C) I have constructed an instrument which is not yet quite as I desire , of which the first part would I think greatly facilitate [p. 381] the working with the Hipp chronograph. I had found great trouble in inducing coarse and inexperienced persons to deliver their blows aright. They bungled and struck the instrument wrongly, and often broke it. Then I made it more massive, yet still they broke it and often hurt themselves much in doing so. My present plan is to give them nothing more than one end of a long thread to hold. The other end passes round a spring reel, like the tape in a spring measuring tape. The string when left to itself will reel home much faster than the swiftest blow can travel. All that the experimentee does is to retard it; the quickest man retarding it the least. The string travels smoothly and swiftly in a straight line between two eyelet holes. A bead attached to that part of the string would make the necessary breaks of electric contact with great neatness. The thread has a stop to cheek it when it has run far enough home. My reel is nothing more than a very light wooden wheel with a groove in it, some 3 inches in diameter, and with a brass axis turning freely between fixed points. One thread passes round the axis, and is tied at the other end to an india rubber band. The other thread passes in the opposite direction round the grooved wheel, and then through the eyelet holes. The experimentee is placed well back, quite clear of the apparatus. Nothing can act better than this part of my new instrument.

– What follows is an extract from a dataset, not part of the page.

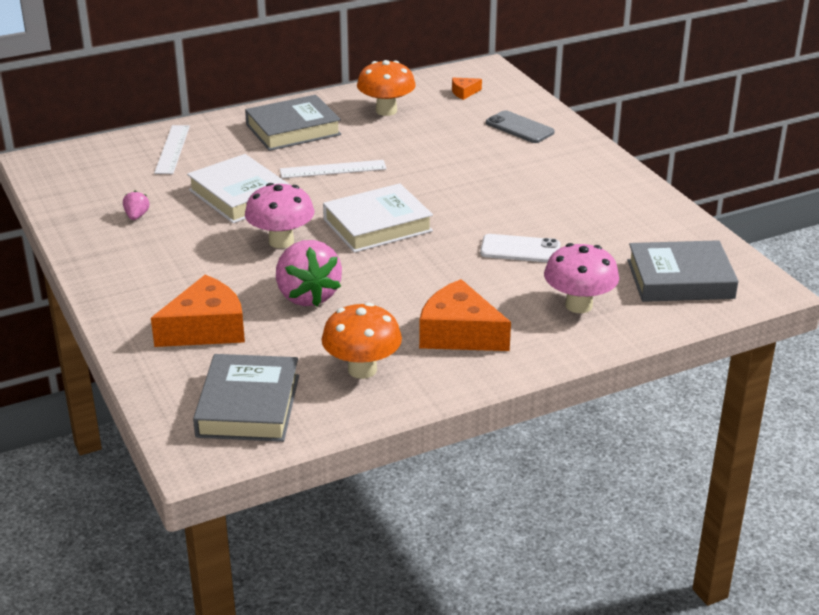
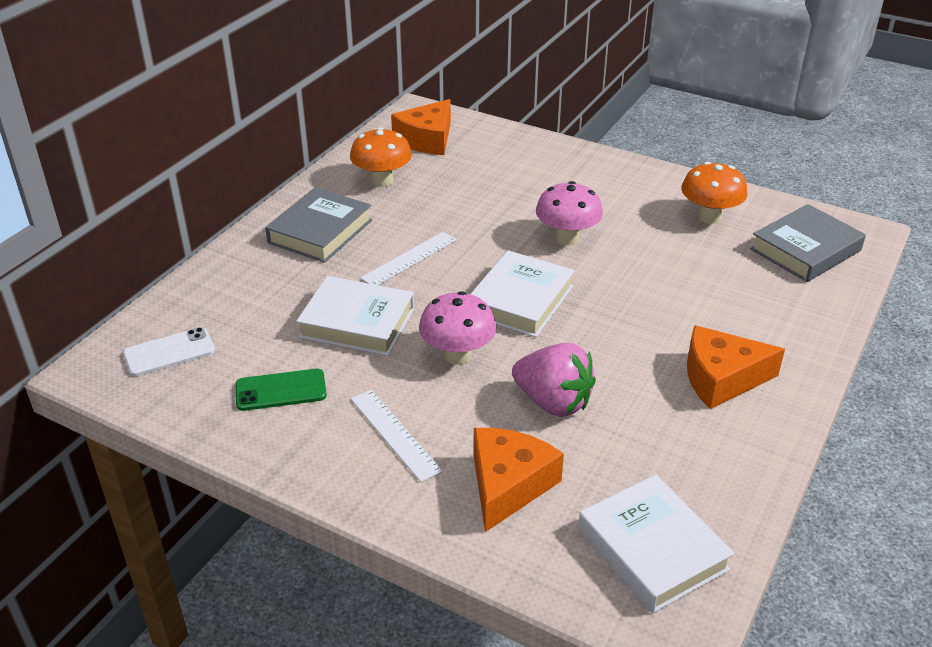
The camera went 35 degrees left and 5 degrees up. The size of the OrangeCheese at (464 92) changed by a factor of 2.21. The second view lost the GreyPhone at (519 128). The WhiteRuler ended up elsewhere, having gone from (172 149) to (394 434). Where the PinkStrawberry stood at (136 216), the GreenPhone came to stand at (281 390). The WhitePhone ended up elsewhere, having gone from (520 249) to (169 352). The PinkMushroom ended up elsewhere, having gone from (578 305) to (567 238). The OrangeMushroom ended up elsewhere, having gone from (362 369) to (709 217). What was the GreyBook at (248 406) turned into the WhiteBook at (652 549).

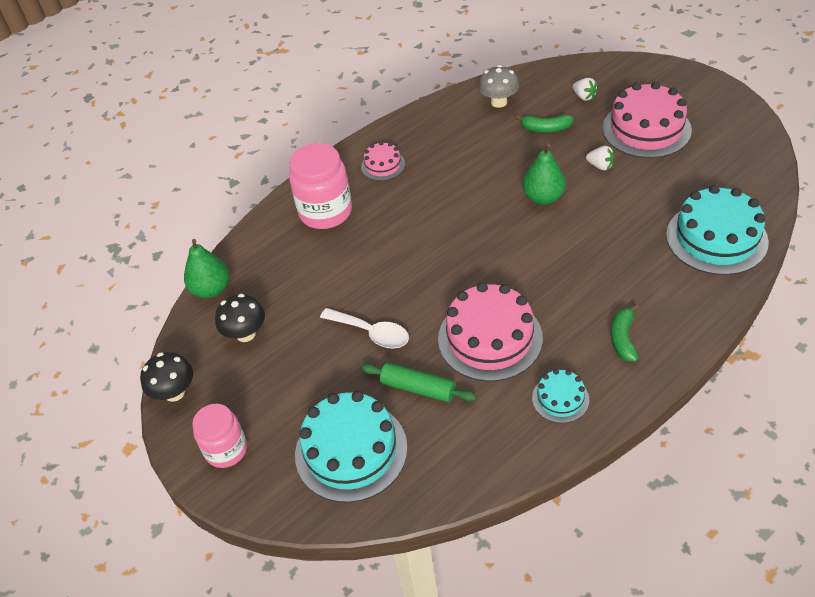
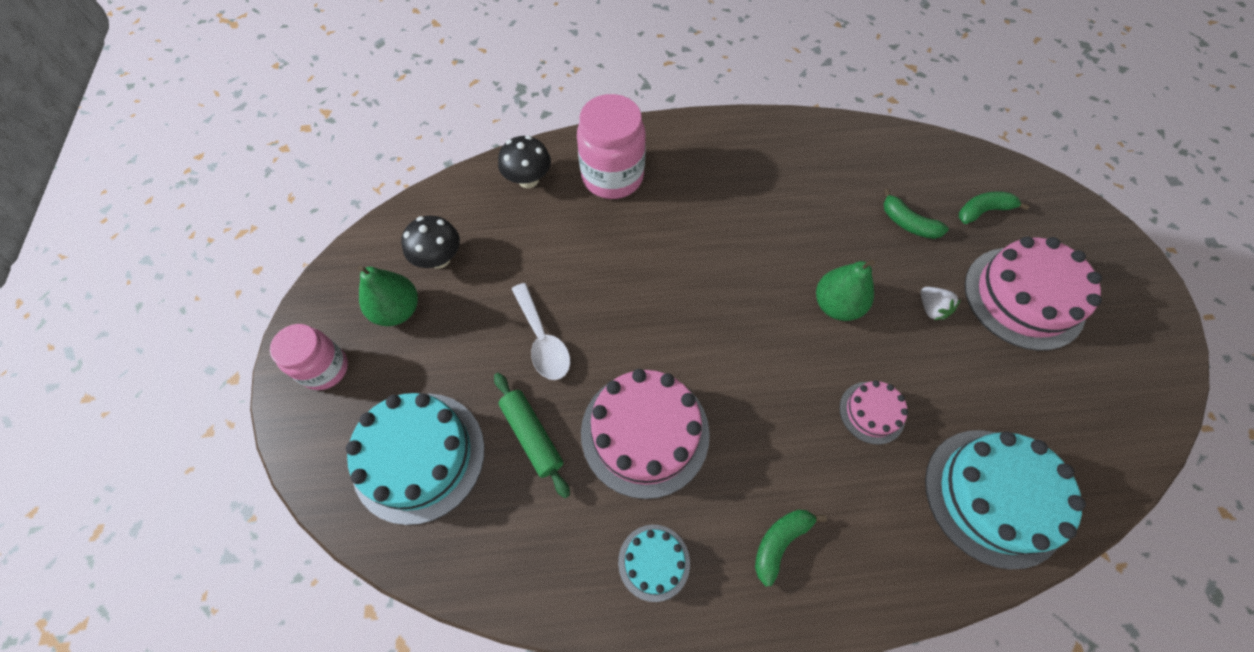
The camera went 30 degrees right and 15 degrees up. The second view lost the GreyMushroom at (499 102). Where the WhiteStrawberry stood at (584 97), the GreenBanana came to stand at (983 211). The PinkCake ended up elsewhere, having gone from (383 165) to (872 412). The GreenPear ended up elsewhere, having gone from (211 289) to (397 310). The BlackMushroom ended up elsewhere, having gone from (174 392) to (528 180).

(D) I now use a very neat, compact, and effective apparatus (made for me by Groves, 89, Bolsover Street, Portland Street, W.) which is a half-second's pendulum, held by a detent 18s from the vertical. The blow of a released hammer upon the detent gives the sound-signal and simultaneously lets the pendulum go. An elastic thread is fixed to the pendulum parallel to its axis, but about 1 inch apart from it. As the pendulum oscillates this thread travels between 2 bars; the one fixed, the other movable. The fixed bar lies horizontally between the pendulum and the thread and is graduated. The movable bar nips the thread when a key is touched. Doing this, constitutes the response. The pendulum itself receives no jar through the act, owing to the elasticity of the thread. The graduations on the bar, that forms the chord to an arc of 18s on each side of the vertical, are calculated and published in the Jour. Anthrop. Inst. early last year, 1889, together with my description of the first form of the instrument. I exhibited the revised form of it at the British Association last autumn ; a brief description of it will appear in their Journal. The instrument is arranged for sight-signals as well. It is also arranged to measure the rapidity with which any given act can be performed. The experimentee touches a key that releases the pendulum ; then he performs the act; finally he touches the second key, that causes the thread to be nipped.

Footnotes

[1] Mr. Francis Galton, in his Anthropometric Laboratory at South Kensignton Museum, already uses some of these tests, and I hope the series here suggested will meet with his approval. It is convenient to follow Mr. Galton in combining tests of body, such as weight, size, colour of eyes, & c., with psychophysical and mental determinations, but these latter alone are the subject of the present discussion. The name (or initials) of the experimentee should be recorded, the nationality (including that of the parents), and the age, sex, occupation and sate of health. [See Remark (a) by Mr. Galton]

[2] Sharpness of sight (including colour-vision) and hearing might, perhaps, be included in the list. I have omitted them because it requires considerable time to discover the amount and nature of the defect (which is usually bodily, not mental), and because abundant statistics have been published, and are being collected by oculists and aurists. [See Remark ( b )]

[3] See Remark ( c ).

[4] See Remark ( d )

[5] Organic sensations and sensations of motion, equilibrium and dizziness, should perhaps be included in this series.